As one who met my current slave, and many lifestyle friends, online, I believe the Internet is the greatest tool ever devised for meeting fellow kinksters. In my case, for example, it would be difficult to approach a woman at a supermarket and ask, “Are you a submissive?” At best, I would get a blank stare. I would probably have to use this line on a hundred women before I heard, “Yes, I am a submissive.” And even then, the next sentence might be, “My Master is on the produce aisle.” Ugh! Other than socials, munches and play parties, online is the way to go. Thus this rather important question regarding lifestylers one meets online. So here goes:
Reader: I’m an experienced female switch, currently in the market for a male sub. I contacted a sub I saw online and in our discussion we talked about references. I’ve always been a believer in them. He, however, doesn’t see a need for them. What’s your opinion on references? Do you think they’re a good idea, and if so, could you explain how to use them when meeting a potential play partner?
As I see it, the best way to use the Internet is to set up some “red flag” criteria that you use consistently. Whether or not your system is too rigid is not an issue; it must have rules that you stand by. In all likelihood, one male sub is your aim; you are not looking for an army. Thus, it matters not if you get rid of some potential winners. The key is to eliminate losers – or even dangerous players. Thus, you must insist on a set of criteria that determines whether you pursue a given person or drop him. Let’s examine references as one of these tools.

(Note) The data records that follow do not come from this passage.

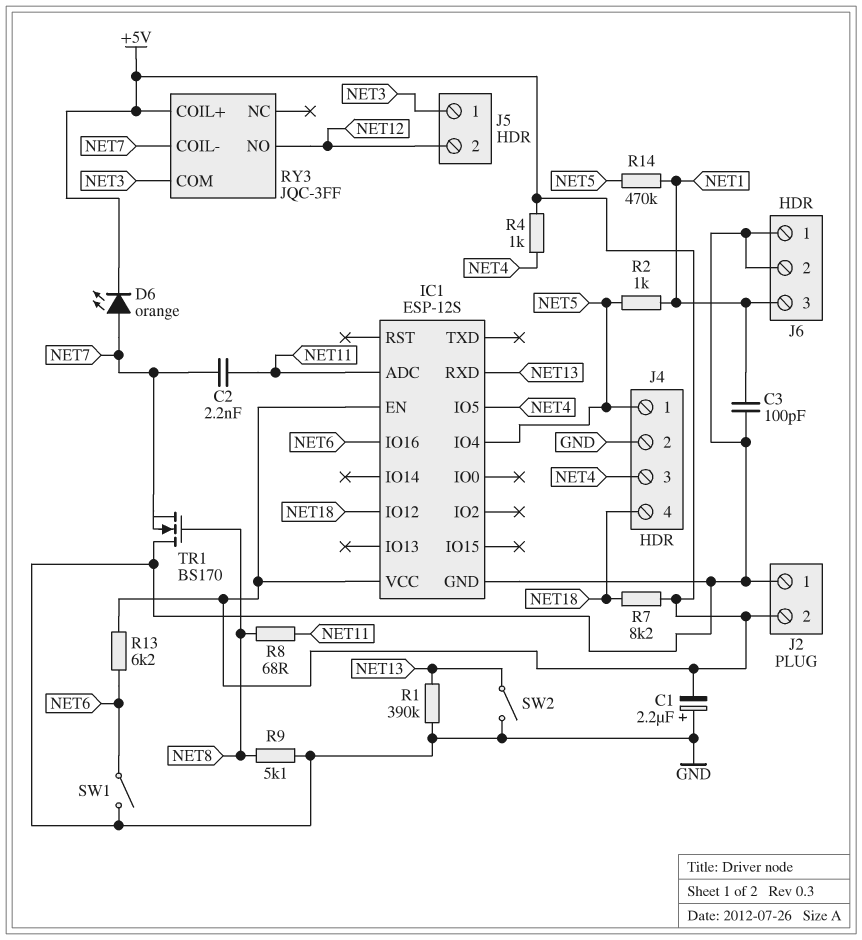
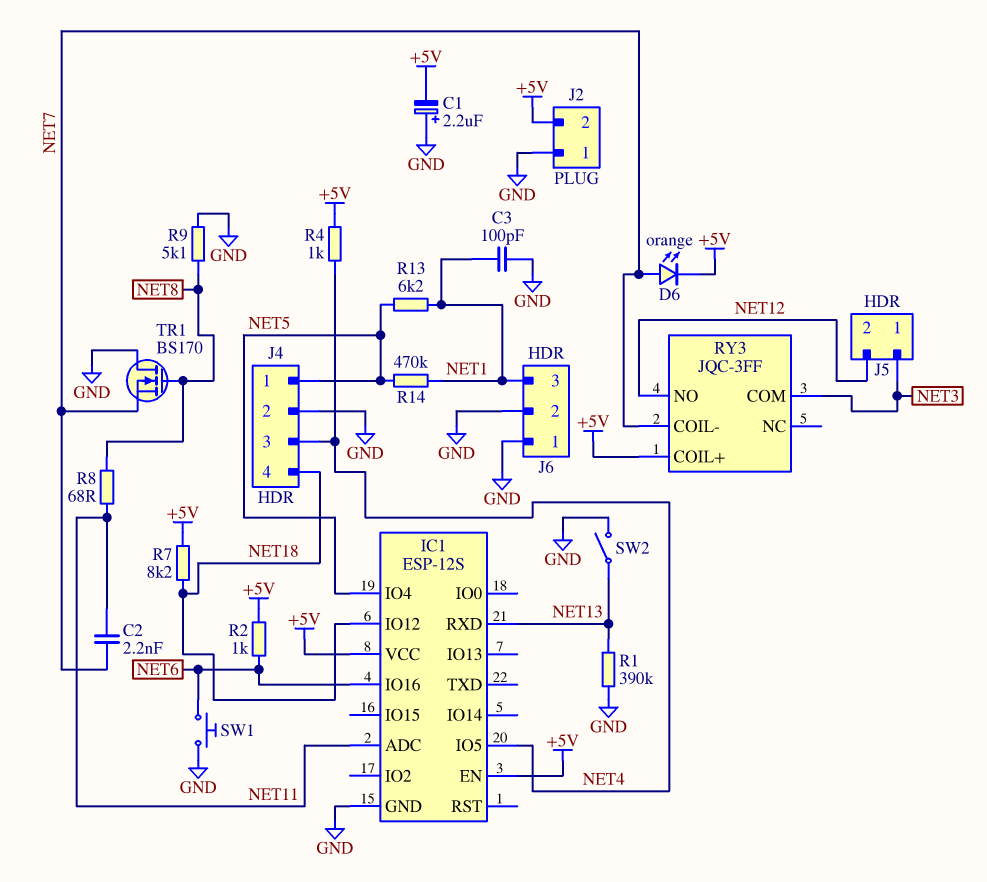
R2: 1k (NET1, NET5) -> 1k (+5V, NET6)
R13: 6.2k (+5V, NET6) -> 6.2k (NET1, NET5)
SW1: switch (GND, NET6) -> button (GND, NET6)

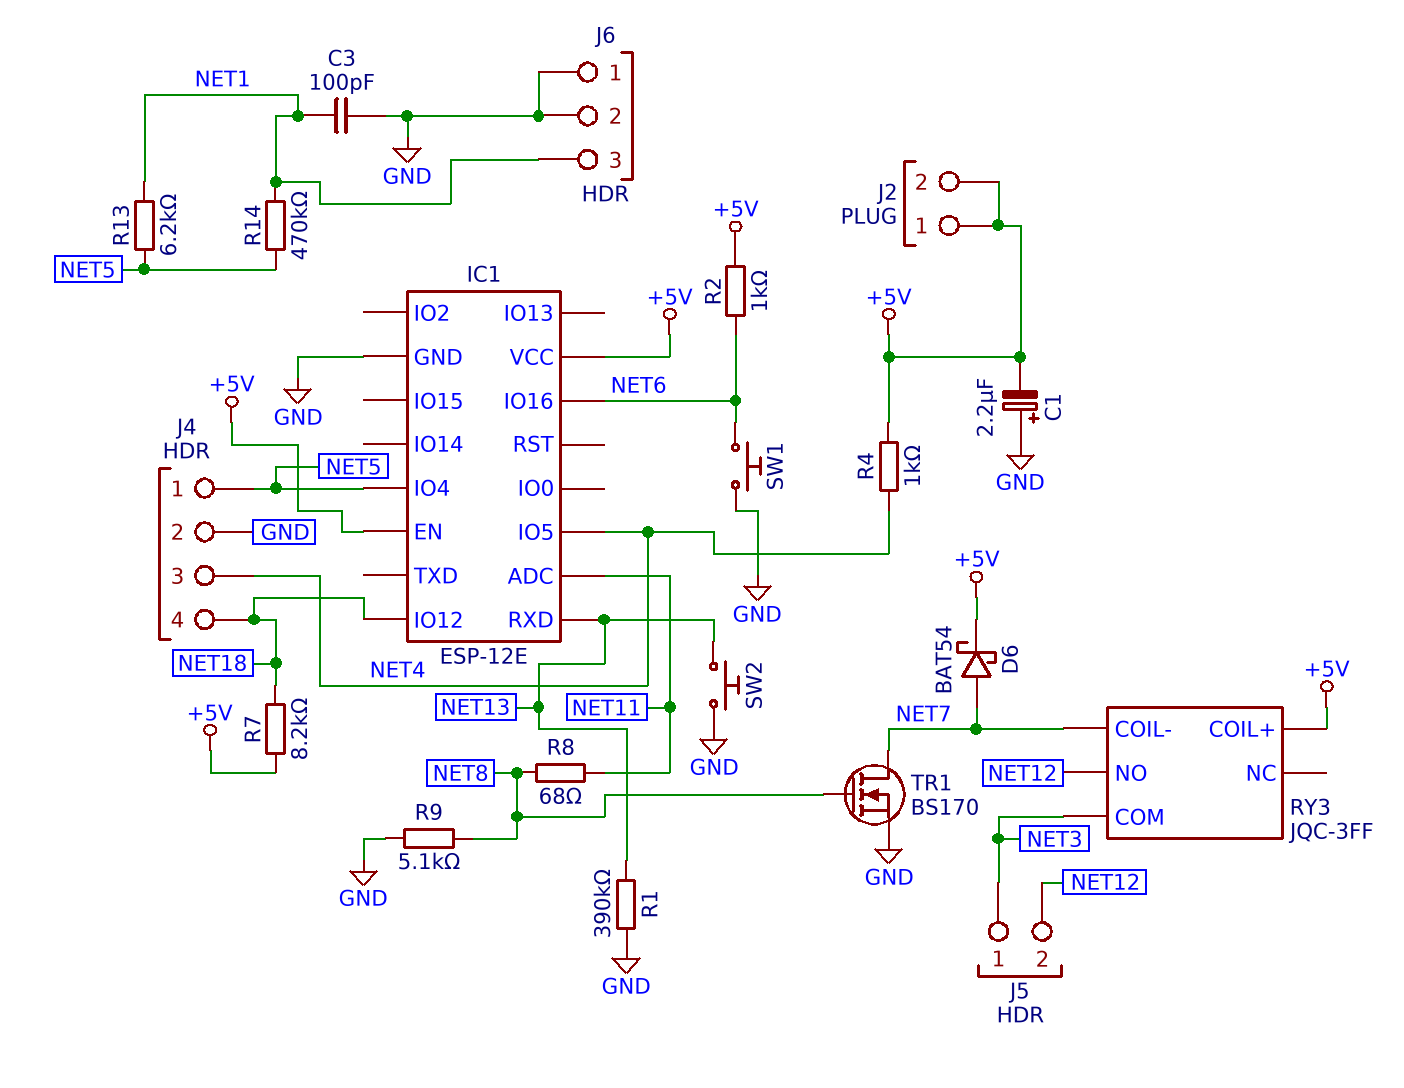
C2: 2.2nF (NET7, NET11) -> none
D6: LED orange (A NET7, K +5V) -> schottky BAT54 (A NET7, K +5V)
IC1: ESP-12S -> ESP-12E
J2 pin 1: GND -> +5V
SW2: switch (GND, NET13) -> button (GND, NET13)
TR1: NMOS BS170 (G NET8, D GND, S NET7) -> NMOS BS170 (G NET8, D NET7, S GND)

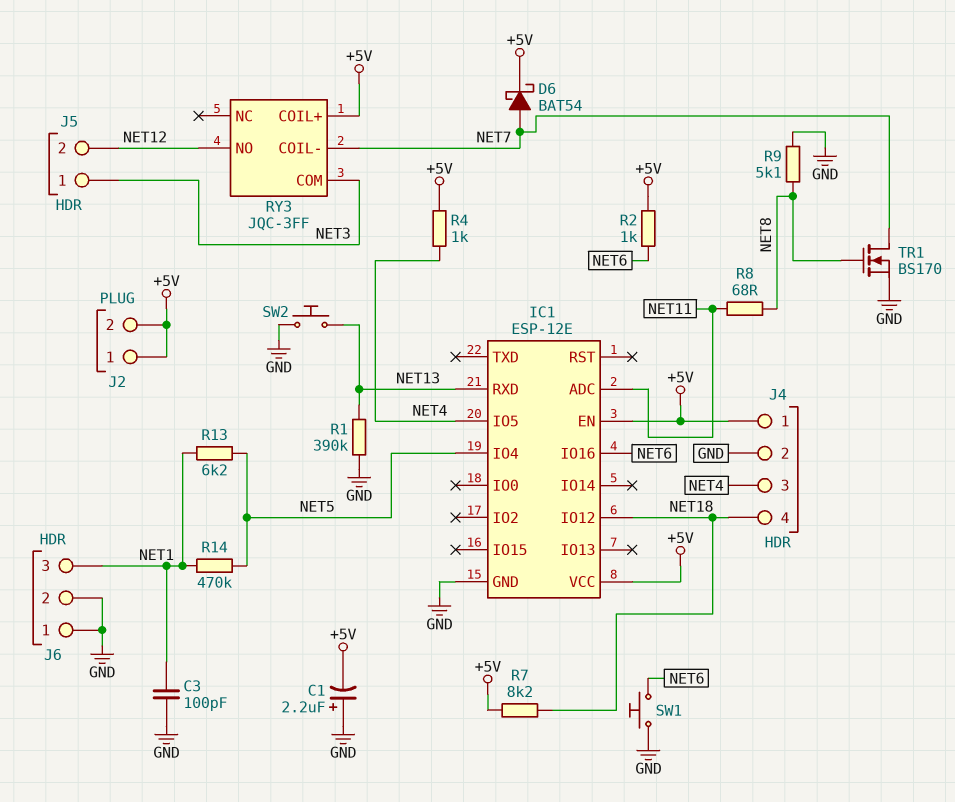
J4 pin 1: NET5 -> +5V

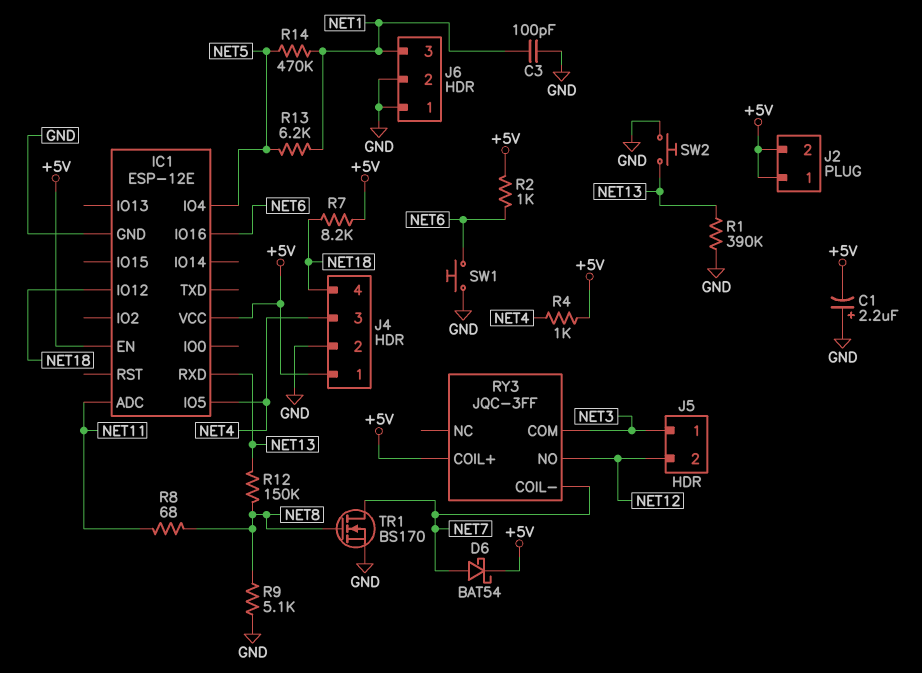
R12: none -> 150k (NET8, NET13)

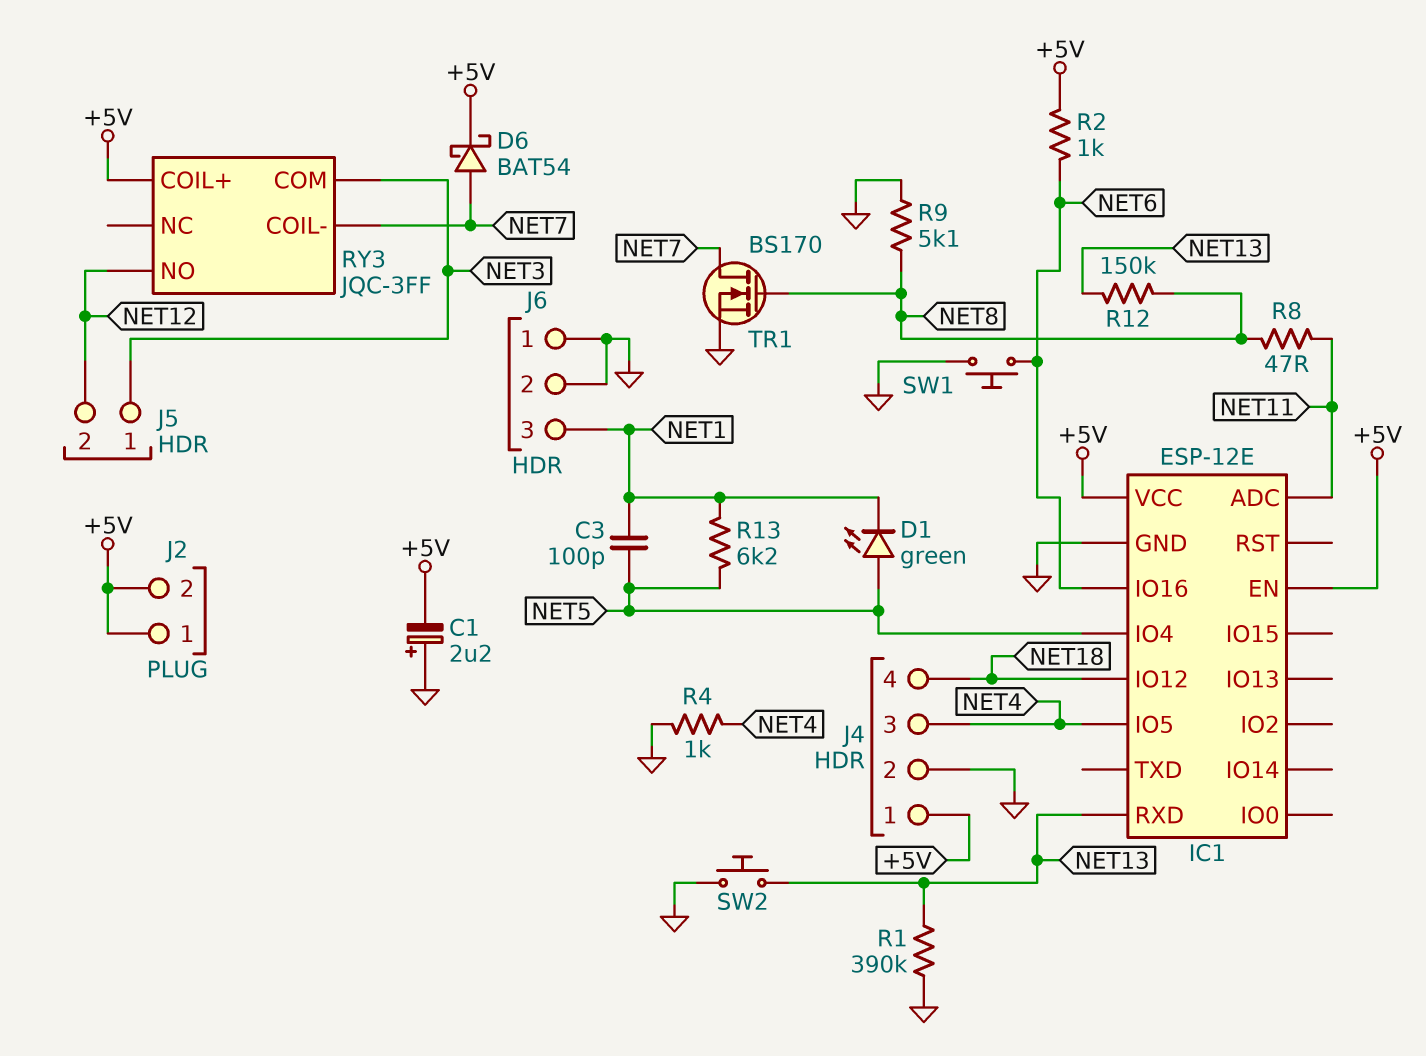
C3: 100pF (GND, NET1) -> 100pF (NET1, NET5)
D1: none -> LED green (A NET5, K NET1)
R4: 1k (+5V, NET4) -> 1k (GND, NET4)
R7: 8.2k (+5V, NET18) -> none
R8: 68 (NET8, NET11) -> 47 (NET8, NET11)
R14: 470k (NET1, NET5) -> none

A good rule of thumb is, “If you don’t see eye-to-eye on the need for references, then you’re not going to get very far…” Yet it goes deeper than this. I feel that everyone uses some form of “reference” when meeting other people – whether it is vanilla, religious or libertine. People gossip. People ask questions. People are born detectives. It is rare when we do not try to get a fix on another person’s proclivities. There is nothing wrong in asking for references. After all, they ask for them when you rent a car.
What you are probably reacting to is not the reference issue per se, but rather his refusal to cooperate in your request for them. And herein lies two big red flags. First, a person who wants to be your sub seems a bit un-subly in his refusal. Second, a person who is afraid of giving references is like a person who is rarely available. More than likely, this person is married. You might be open to a married person; but the lying is the red flag. Similarly, you might not require a spotless set of references worthy of an American Express black card application (that super-secret card reserved for the multi-millionaire set), but you want to know he is not afraid of your inquiries. Of course, he might not have anything to hide; he might simply be philosophically opposed to any investigation about him. Nevertheless, you must stick to your guns. After all, if you do bend your standards for him, and it turns out that references would have shown him to be an unsafe player, you would be kicking yourself. (Actually, as a switch, kicking yourself might be fun!)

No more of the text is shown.